Misalnya kita di demo karyawan sendiri atau umat yang ingin menyampaikan
aspirasi tentang ketidakserasiannya dengan pemikiran kita. Kehidupan
rohani juga sering kali menghadapi kenyataan ini. Hal itu dimulai dari
kisah protestan sampai masa rekonsiliasi kristen.
Kalau dalam diri kita sendiri yang mengalami bagaimana bagian-bagian
kehidupan kita melakukan demo? Tangan mau sendiri, kaki mau sendiri,
badan mau sendiri pasti sangat repot juga. Oleh karena itu, perlu
adanya harmonisasi kehidupan kita. Semoga Tuhan memberikan kekuatan buat
kehidupan kita.
Demo-demo-demo-demo….
BalasHapusyang ada dipikiran saya kalau mendengar demo pasti jalan jadi macet, ditambah ada anarkis lagi.Bikin takut, jadinya tidak mau melewati jalan tersebut.
Begitulah orang Indonesia, setiap ada demo pasti selalu di bumbui dengan kekerasan + mengganggu kelancaran jalan.
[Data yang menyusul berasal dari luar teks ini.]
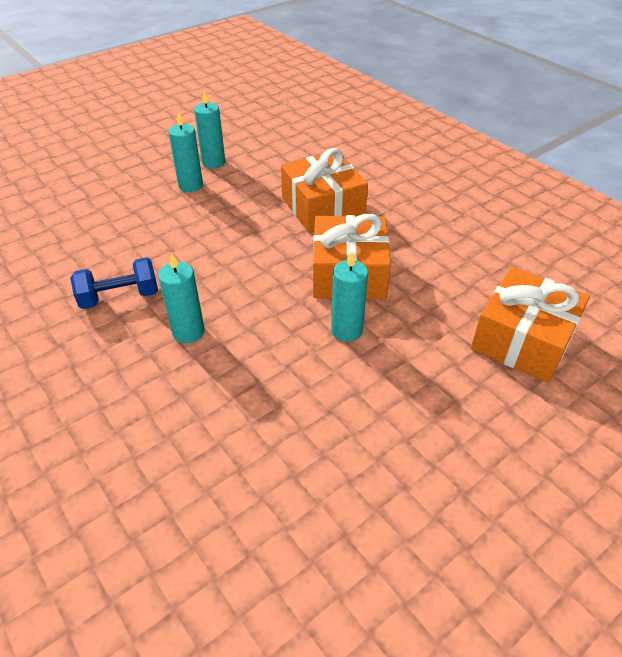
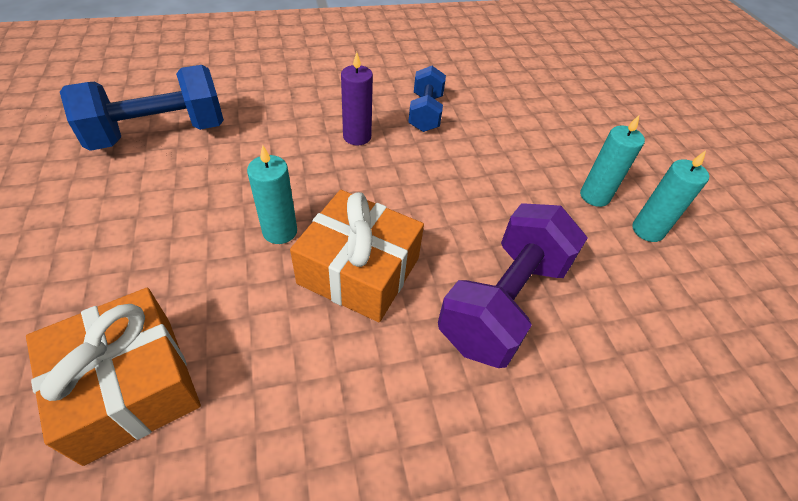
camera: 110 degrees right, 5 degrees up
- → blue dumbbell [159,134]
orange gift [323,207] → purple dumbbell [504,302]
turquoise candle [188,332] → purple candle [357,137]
Ujung-ujungnya yang dirugikan bukan hanya orang yang bersangkutan tapi juga orang yang tidak bersangkutan.
Menurut saya demo itu untuk memberikan aspirasi / menyapaikan perbedaan pendapat kita, tapi bukannya menuntut agar apa yang kita sampaikan harus di penuhi.
Ujung-ujungnya kalau tidak di penuhi apa keinginan mereka, berujung ke anarkis / mogok makan.